Dallo scritto traspare un malcelato disprezzo verso una cultura di cui credo che il buon Pietro, forte della convinzione sulla indiscussa superiorità del pensiero e della religione europea, avesse compreso ben poco. Nonostante ciò la descrizione dell’albero sacro, e dei riti popolari compiuti al suo cospetto, risulta un documento storico estremamente interessante, che attesta di fatto l’immutabilità nel tempo di riti ed offerte, perlomeno da quell’epoca ai nostri giorni. Alcuni passi sono anche divertenti, in particolare verso la fine, dove Della Valle risolve il mistero della “fecondazione assistita” (dall’ albero stesso, o da chi per lui). Ho volutamente mantenuto la disquisizione, invero poco pertinente, intorno al seme della pianta di Betel (Areca catechu), da cui il mitico Pan, che gli indiani masticano continuamente, sapendo di fare cosa gradita ai molti che conoscono ed amano l’India.

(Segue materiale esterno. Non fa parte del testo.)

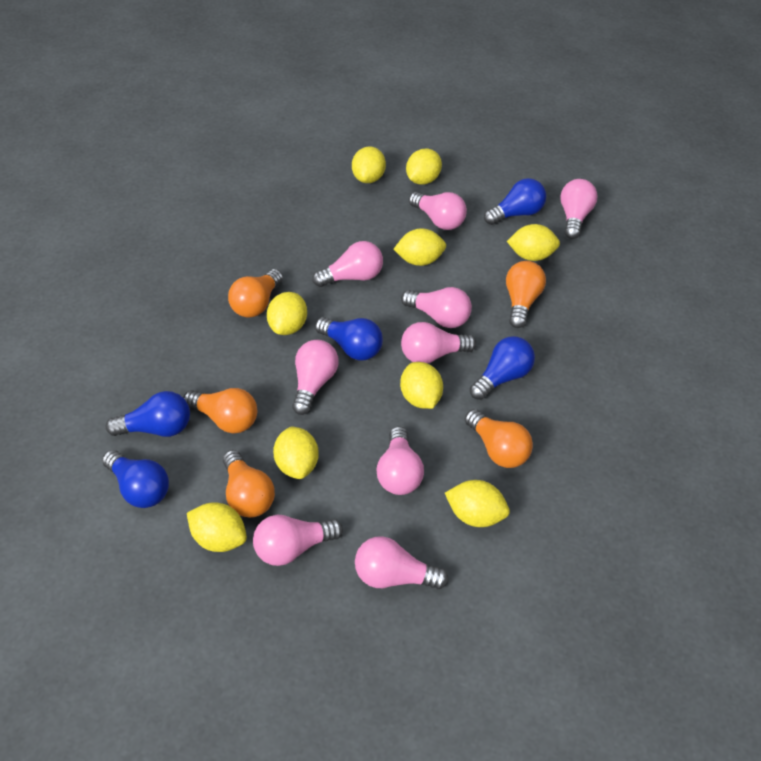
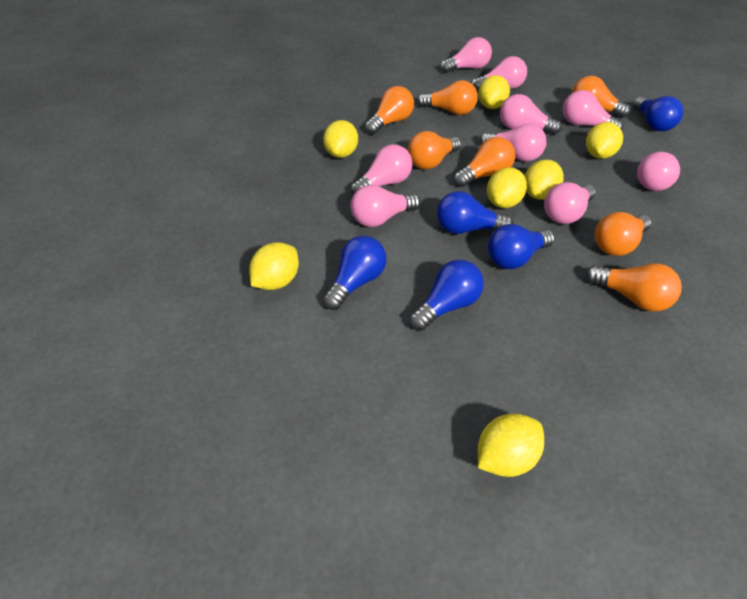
orange light bulb: 5 -> 7
yellow lemon: 9 -> 7

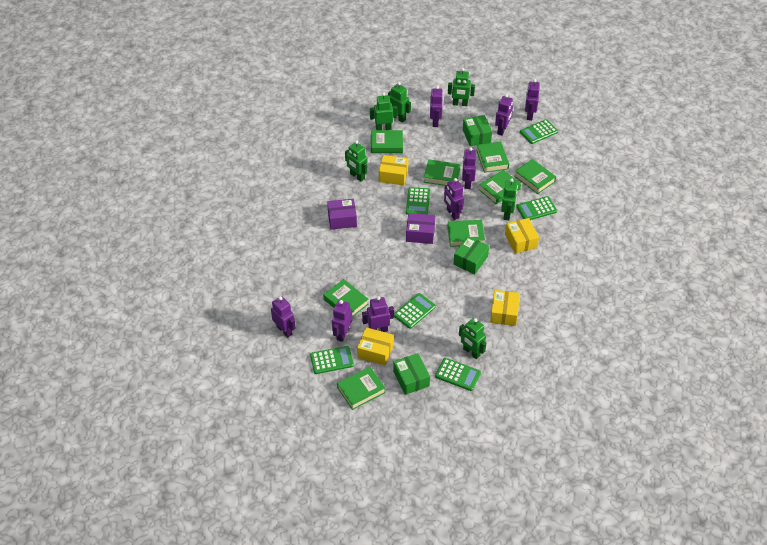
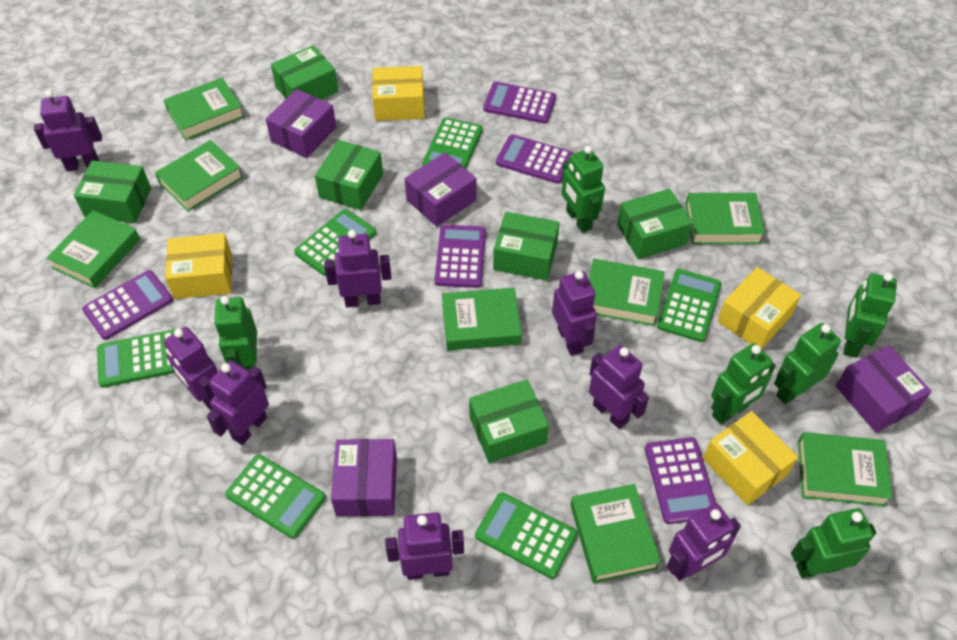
green box: 3 -> 6
purple box: 2 -> 4
purple calculator: 0 -> 5

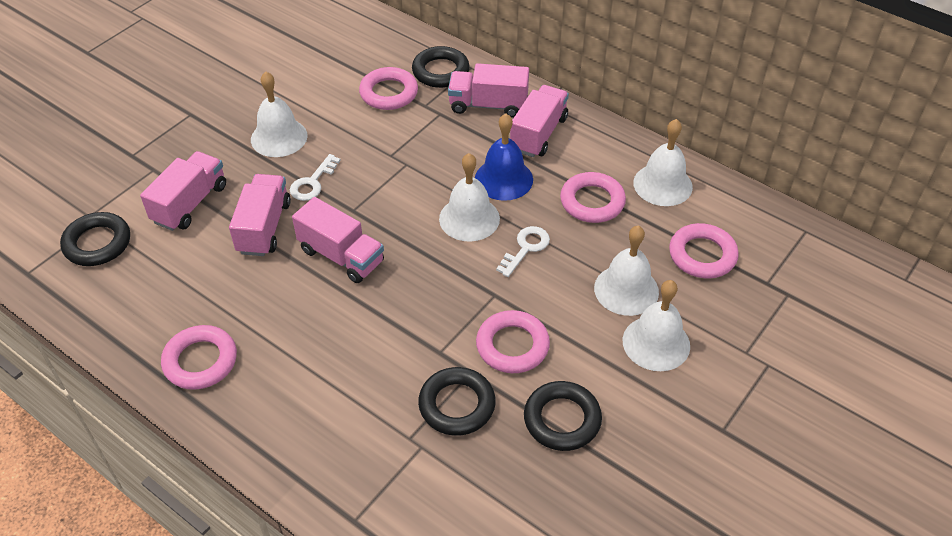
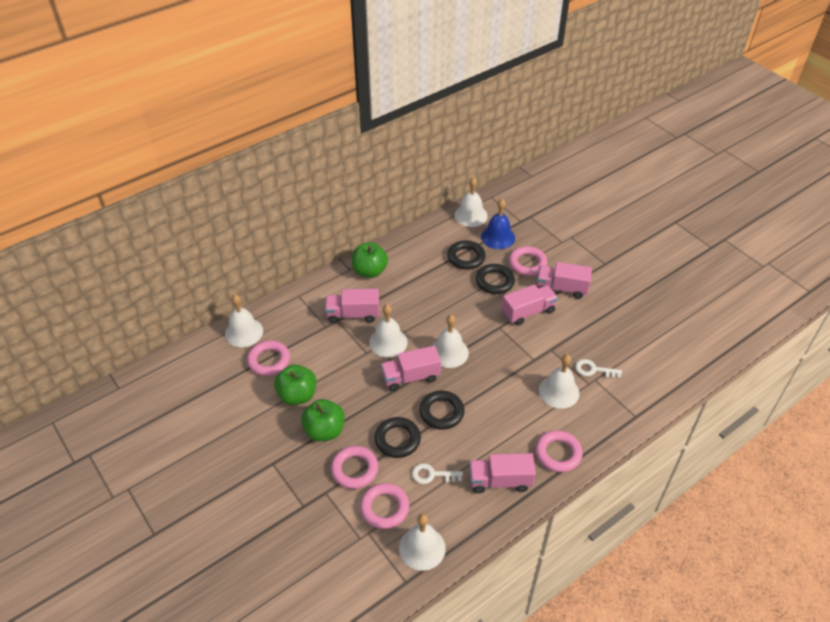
green apple: 0 -> 3
white bell: 5 -> 6

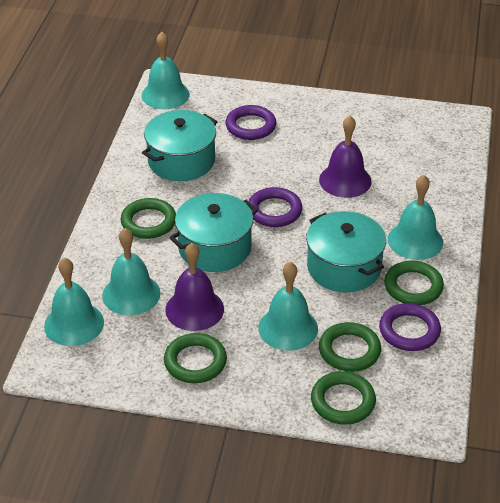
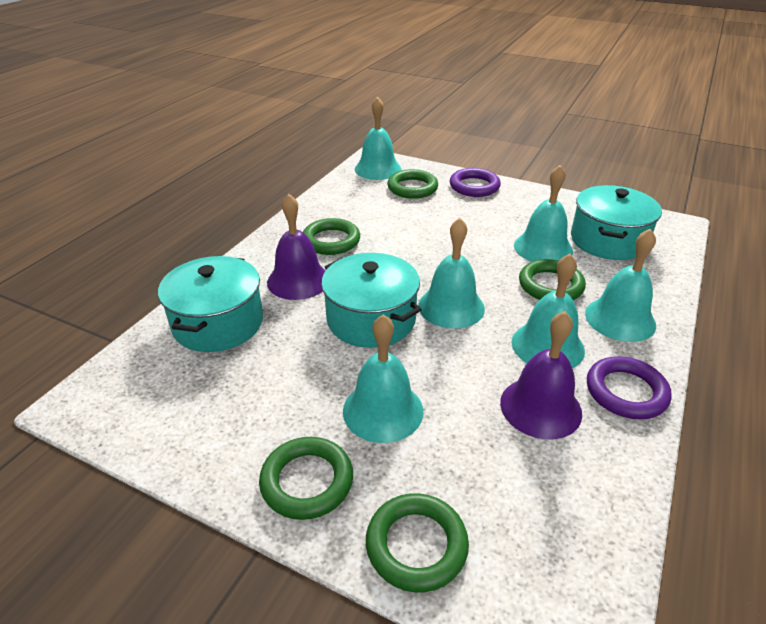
purple ring: 3 -> 2
turquoise bell: 5 -> 6

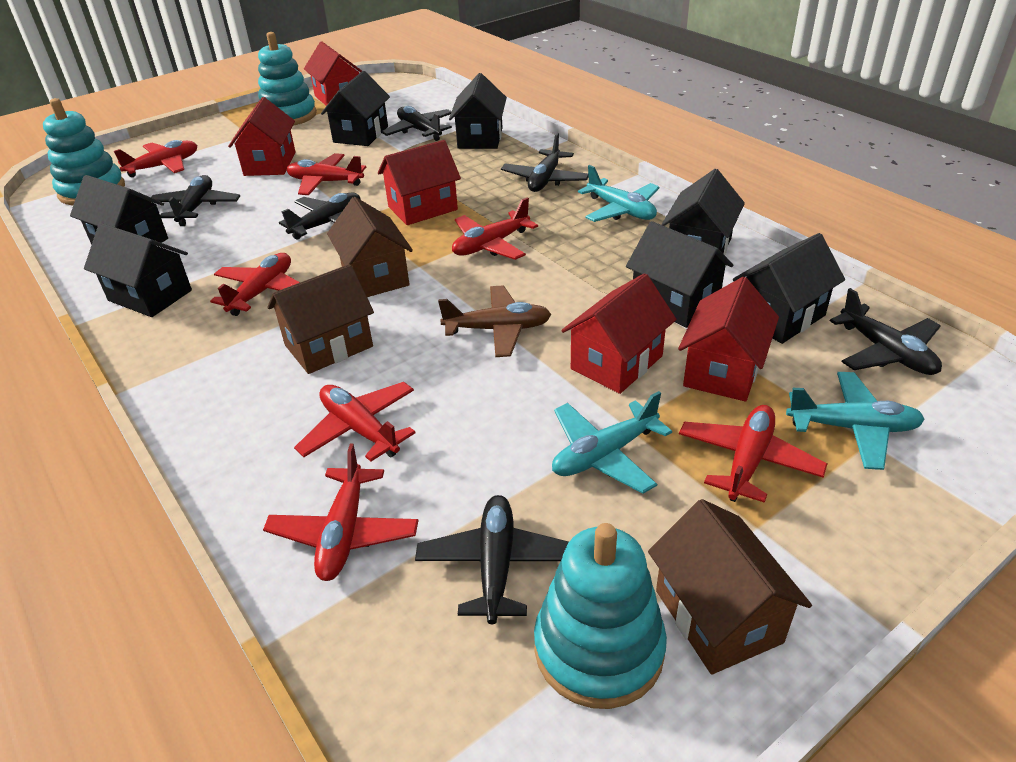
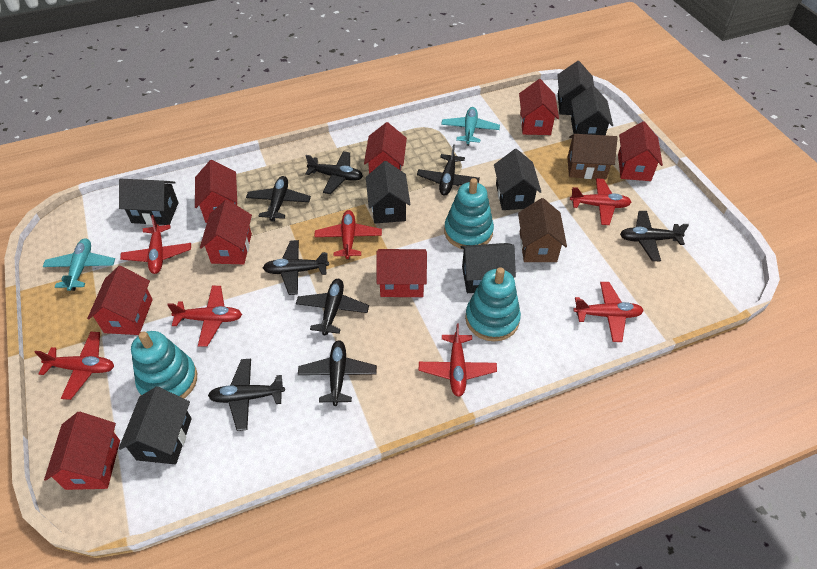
black plane: 6 -> 8
brown house: 3 -> 2
brown plane: 1 -> 0
red house: 5 -> 8
turquoise plane: 3 -> 2

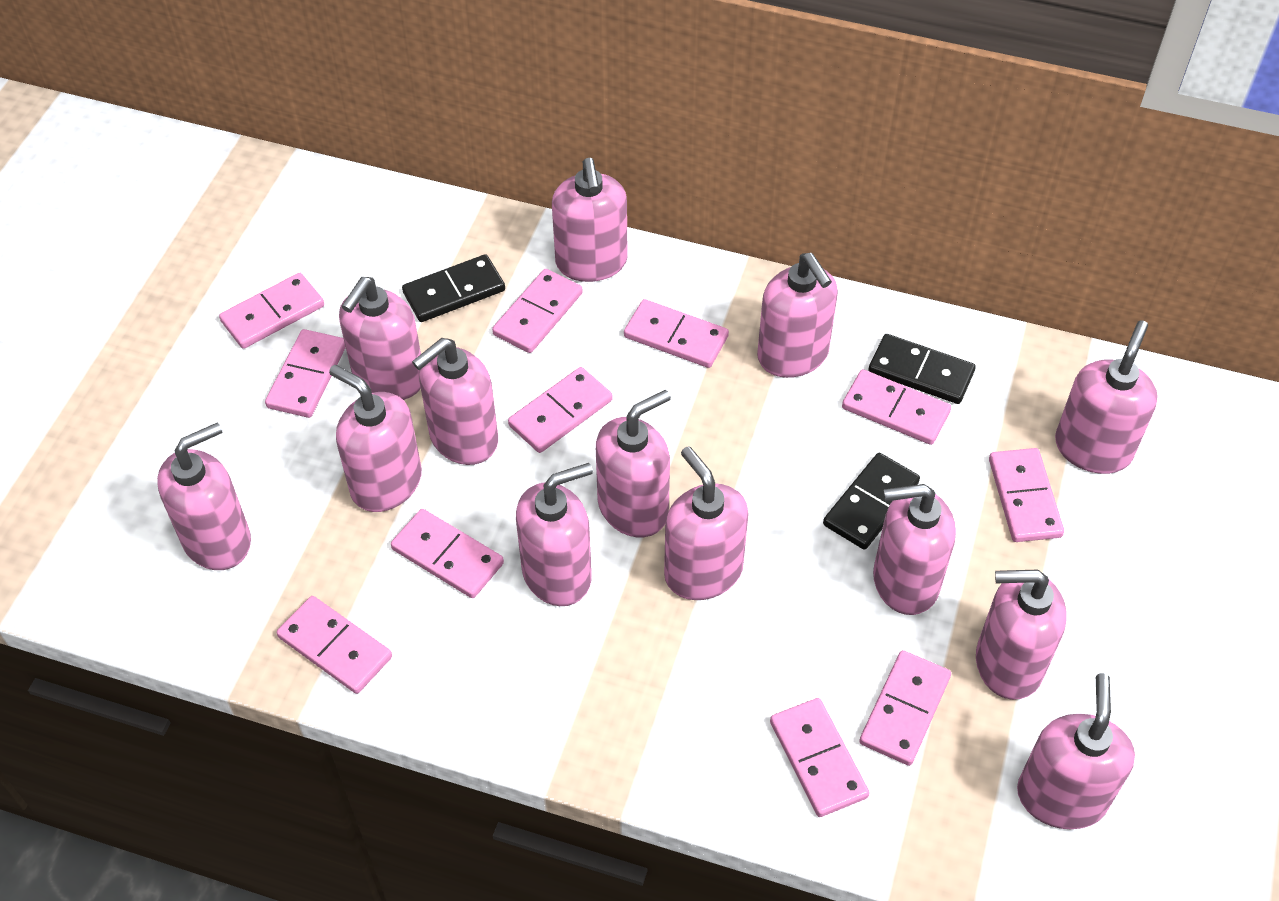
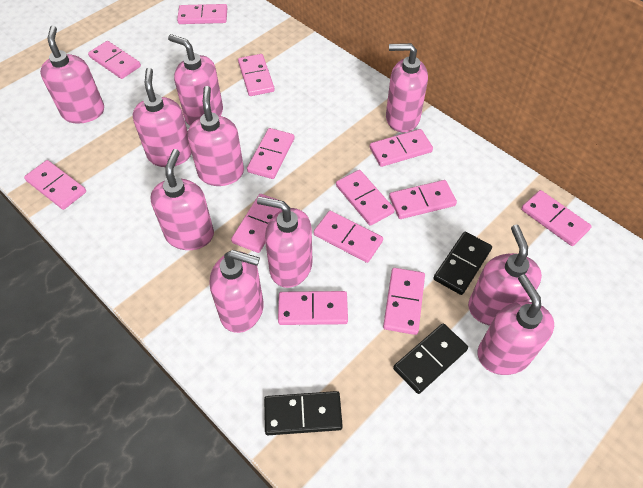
pink domino: 11 -> 13
pink soap dispenser: 13 -> 10

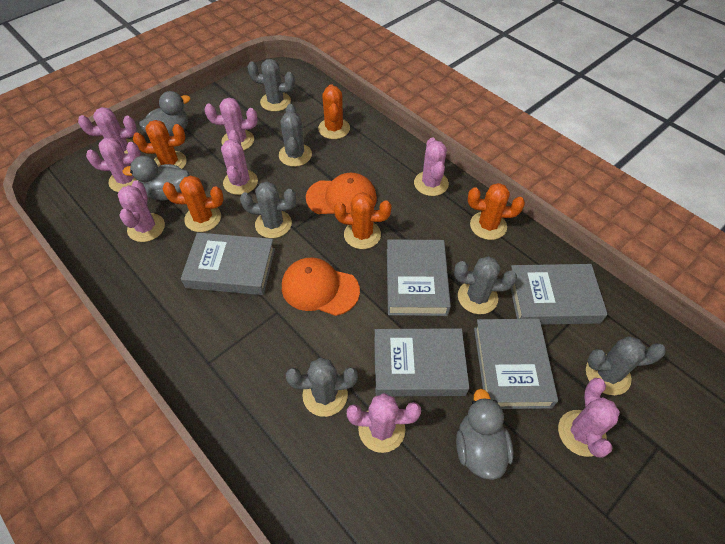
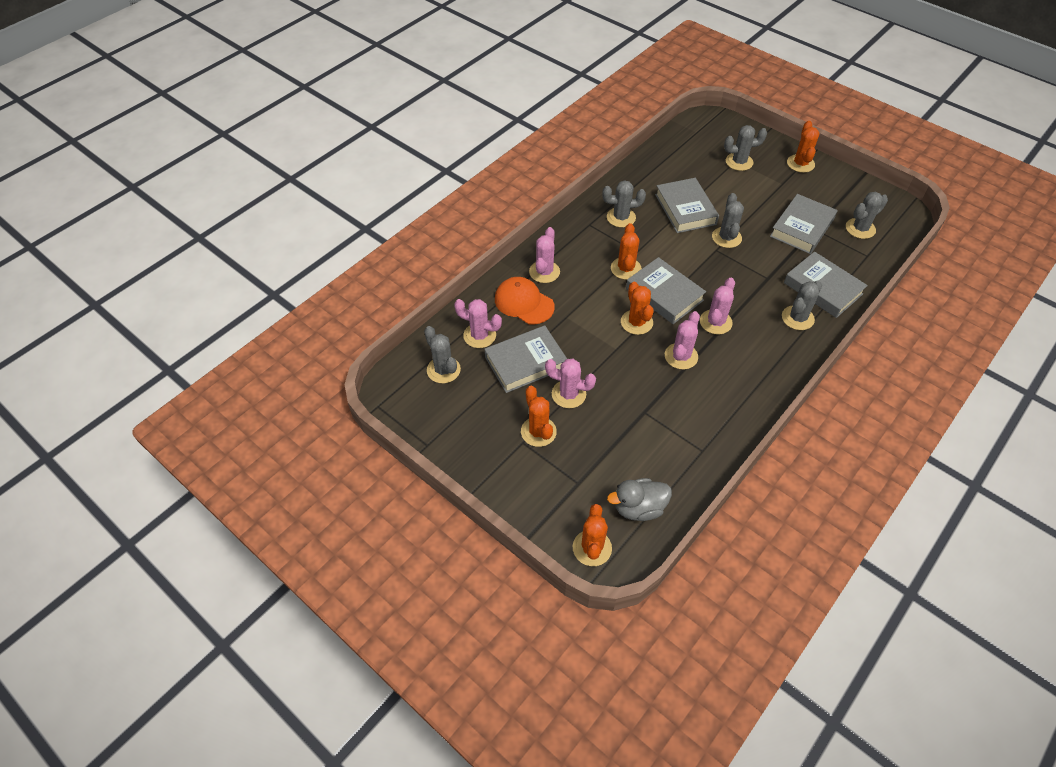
grey duck: 3 -> 1
orange cap: 2 -> 1
pink cactus: 8 -> 5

“Da un’altra parte della città, pur fuori dal recinto delle case, in un largo che vi è, si vede un grande e bell’albero, di quelli che io vidi già nelle marine della Persia presso ad Hormuz, e che scrissi allora chiamarsi colà lui, ma qui lo chiamano ber (antico nome del Banyan). I gentili del paese l’hanno in gran venerazione, per la sua grandezza ed antichità: e lo visitano, e l’onorano spesso con le lor superstiziose cerimonie, come caro, al creder loro, e dedicato ad una lor dea che chiamano Parveti (Parvati, consorte di Shiva); la quale tengono esser moglie di Mahadeu (Mahadeva, uno dei nomi di Shiva), uno de’ maggiori lor numi, da me, se non fallo, altre volte mentovato. In una banda del tronco di questo albero, poco alto da terra, hanno scolpito rozzamente un circolo rotondo, che non ha forma alcuna di vero viso umano; ma, secondo la lor grossolana applicazione, il viso del loro idolo rappresenta.